1.Download the two programs below
1.http://www.unitronic.ca/uni/index.php?option=com_content&task=view&id=148&Itemid=58
2.http://www.hhdsoftware.com/Products/home/hex-editor-free.html
***You need a usb vag com cable.******
2.Connect your vag cable to the car and open up unisettings, save the current file twice. Name the first as 1 and the second as 20 so there not to be confused.
3. using the hex editor, drag the file named 20 to the screen. You will see 16 bits. The last two are what you are concerned about. They should read 00,00 if your stock. What mine said was 76. ff. *that is for a 2000 180 fwd with a apr 93 chip. * edit them to those setting to try it out, *****at your own risk though****** once the settings set, click save and close the program. Reopen th program to check to see if the have been correctly saved, if so close the program once again.
4. with unisettings, click load file, type in 20 in the file name box,***you will not see the file in the screen***** also, if you do not adjust any other settings except the last two, you will not notice anything different in the screen. So I reomend changing changing the additive speed offset to something like 20 so you know it loaded in.
5. click write to ecu, once finished cycle the ignition switch and hit read from ecu to make sure it took it.
6. do a throttle body adaptation next, and log you rev limiter and cmd boost and mani boost to see what changes have been made. 
Good luck


----------



## GTeyePOPPIN' (May 24, 2006)

*Re: omg, i think i have cracked the ecu in regards to boost!! (stjacket)*

looks like your moving towards creating your own flash...get yourself a virgin ecu and keep at it. if you do you can charge a much cheaper price, have an aggressive marketing campaign, and undercut the big names. then you can let the money pour in. http://****************.com/smile/emthup.gif


----------



## stjacket (Apr 26, 2007)

*Re: omg, i think i have cracked the ecu in regards to boost!! (GTeyePOPPIN')*

thats not the goal. the goal is to let others like yourself do it for free.


----------



## 1.8Tabamoura (Jul 29, 2005)

I think you're gonna make someone brick his/her ecu by changing stuff that you are not sure about.


----------



## pat7755 (Sep 9, 2007)

*Re: (1.8Tabamoura)*

well if your not a farmer dont milk the cow. nice work dude.


----------



## GTeyePOPPIN' (May 24, 2006)

*Re: omg, i think i have cracked the ecu in regards to boost!! (stjacket)*


_Quote, originally posted by *stjacket* »_thats not the goal. the goal is to let others like yourself do it for free.

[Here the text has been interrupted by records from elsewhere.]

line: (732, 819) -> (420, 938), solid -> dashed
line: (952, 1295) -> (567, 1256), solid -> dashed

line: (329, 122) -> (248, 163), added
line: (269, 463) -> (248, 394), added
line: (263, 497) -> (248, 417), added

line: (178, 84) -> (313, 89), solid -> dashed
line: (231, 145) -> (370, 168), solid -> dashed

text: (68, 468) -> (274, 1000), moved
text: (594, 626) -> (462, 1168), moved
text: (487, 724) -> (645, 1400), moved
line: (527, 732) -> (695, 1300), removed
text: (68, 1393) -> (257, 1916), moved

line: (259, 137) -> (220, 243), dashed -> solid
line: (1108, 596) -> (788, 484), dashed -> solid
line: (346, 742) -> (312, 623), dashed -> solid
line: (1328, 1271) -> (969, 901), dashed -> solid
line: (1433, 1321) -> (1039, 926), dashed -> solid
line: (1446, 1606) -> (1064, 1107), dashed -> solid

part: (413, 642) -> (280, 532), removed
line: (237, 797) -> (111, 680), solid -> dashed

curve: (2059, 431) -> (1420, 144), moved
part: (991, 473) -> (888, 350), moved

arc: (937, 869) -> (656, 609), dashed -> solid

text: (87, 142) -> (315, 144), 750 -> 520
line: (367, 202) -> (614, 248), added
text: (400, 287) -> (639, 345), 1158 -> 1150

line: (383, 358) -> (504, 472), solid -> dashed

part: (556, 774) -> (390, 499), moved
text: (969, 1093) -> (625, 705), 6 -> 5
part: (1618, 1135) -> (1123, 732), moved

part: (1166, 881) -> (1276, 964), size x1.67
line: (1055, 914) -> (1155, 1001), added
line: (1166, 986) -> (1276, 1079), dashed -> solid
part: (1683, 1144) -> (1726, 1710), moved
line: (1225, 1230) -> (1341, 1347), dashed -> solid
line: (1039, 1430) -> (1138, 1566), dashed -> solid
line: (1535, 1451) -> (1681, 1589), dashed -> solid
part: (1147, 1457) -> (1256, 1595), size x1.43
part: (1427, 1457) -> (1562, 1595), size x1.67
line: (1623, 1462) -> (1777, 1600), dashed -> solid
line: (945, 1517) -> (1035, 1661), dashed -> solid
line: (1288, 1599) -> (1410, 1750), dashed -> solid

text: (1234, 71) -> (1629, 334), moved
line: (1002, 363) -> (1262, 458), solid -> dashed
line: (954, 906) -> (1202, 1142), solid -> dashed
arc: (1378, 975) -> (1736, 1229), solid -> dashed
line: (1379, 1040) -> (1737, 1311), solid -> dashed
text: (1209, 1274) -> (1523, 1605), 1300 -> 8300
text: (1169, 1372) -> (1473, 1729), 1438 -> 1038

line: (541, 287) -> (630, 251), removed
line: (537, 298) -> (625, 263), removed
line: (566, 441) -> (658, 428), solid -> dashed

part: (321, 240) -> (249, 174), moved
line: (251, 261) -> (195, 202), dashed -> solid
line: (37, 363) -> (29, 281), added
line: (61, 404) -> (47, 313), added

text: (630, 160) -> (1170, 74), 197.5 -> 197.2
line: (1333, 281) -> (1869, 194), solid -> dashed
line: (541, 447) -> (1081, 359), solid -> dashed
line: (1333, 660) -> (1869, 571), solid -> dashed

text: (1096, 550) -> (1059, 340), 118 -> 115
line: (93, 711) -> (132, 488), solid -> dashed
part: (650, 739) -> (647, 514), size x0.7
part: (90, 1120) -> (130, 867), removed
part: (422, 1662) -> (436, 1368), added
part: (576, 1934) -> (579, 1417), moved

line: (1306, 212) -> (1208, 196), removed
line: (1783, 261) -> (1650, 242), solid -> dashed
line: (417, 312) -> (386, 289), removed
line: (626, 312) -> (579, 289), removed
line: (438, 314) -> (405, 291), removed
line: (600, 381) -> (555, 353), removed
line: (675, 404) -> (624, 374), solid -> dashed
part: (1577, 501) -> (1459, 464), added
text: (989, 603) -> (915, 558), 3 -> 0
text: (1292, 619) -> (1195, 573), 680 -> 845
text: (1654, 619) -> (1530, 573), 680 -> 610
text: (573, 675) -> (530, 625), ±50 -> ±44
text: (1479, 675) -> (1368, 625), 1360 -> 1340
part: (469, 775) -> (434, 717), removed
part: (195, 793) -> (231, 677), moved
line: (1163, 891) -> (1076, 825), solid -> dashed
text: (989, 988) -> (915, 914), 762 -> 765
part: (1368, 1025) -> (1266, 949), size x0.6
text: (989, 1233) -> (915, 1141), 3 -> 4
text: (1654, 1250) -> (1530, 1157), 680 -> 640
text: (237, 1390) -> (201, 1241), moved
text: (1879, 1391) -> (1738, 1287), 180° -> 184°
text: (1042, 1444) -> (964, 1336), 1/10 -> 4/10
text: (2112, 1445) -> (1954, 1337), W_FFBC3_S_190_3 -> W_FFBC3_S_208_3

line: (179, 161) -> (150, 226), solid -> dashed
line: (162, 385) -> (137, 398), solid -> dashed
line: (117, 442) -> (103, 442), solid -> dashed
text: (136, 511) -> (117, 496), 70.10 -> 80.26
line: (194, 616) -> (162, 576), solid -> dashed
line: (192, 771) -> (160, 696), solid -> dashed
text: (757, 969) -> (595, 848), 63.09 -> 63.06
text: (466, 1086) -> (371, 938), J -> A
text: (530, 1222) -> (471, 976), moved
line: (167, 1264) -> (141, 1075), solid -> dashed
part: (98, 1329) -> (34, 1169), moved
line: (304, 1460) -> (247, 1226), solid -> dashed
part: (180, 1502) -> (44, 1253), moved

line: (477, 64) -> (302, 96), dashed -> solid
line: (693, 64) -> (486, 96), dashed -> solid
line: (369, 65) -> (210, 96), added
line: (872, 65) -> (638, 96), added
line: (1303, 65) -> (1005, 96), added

well thank you very much sir http://****************.com/smile/emthup.gif im a capitalist to the bone and can't help to think cash money, but you sir, are of a greater moral virtue


----------



## SQ40 (Sep 20, 2007)

*Re: omg, i think i have cracked the ecu in regards to boost!! (GTeyePOPPIN')*

Very Cool.. Wonder if this works on a 225...


----------



## liquidicenf (Mar 15, 2007)

*Re: omg, i think i have cracked the ecu in regards to boost!! (SQ40)*

this is how you spend your Xmas??







lol
idk about this, when you get flashed/chipped there is more that comes into play than just boost alone.


----------



## stjacket (Apr 26, 2007)

*Re: omg, i think i have cracked the ecu in regards to boost!! (liquidicenf)*

as the more im digging around about this, its not so much a way to raise the boost, but a way to raise spec load/ torque limit and how it relates to boost.the ecu should adapt accordinaly to the higher limit the same as if you were to lower the limit. the more i find out, the more i will post. also, if all goes well, i should be able to email files for free of corse.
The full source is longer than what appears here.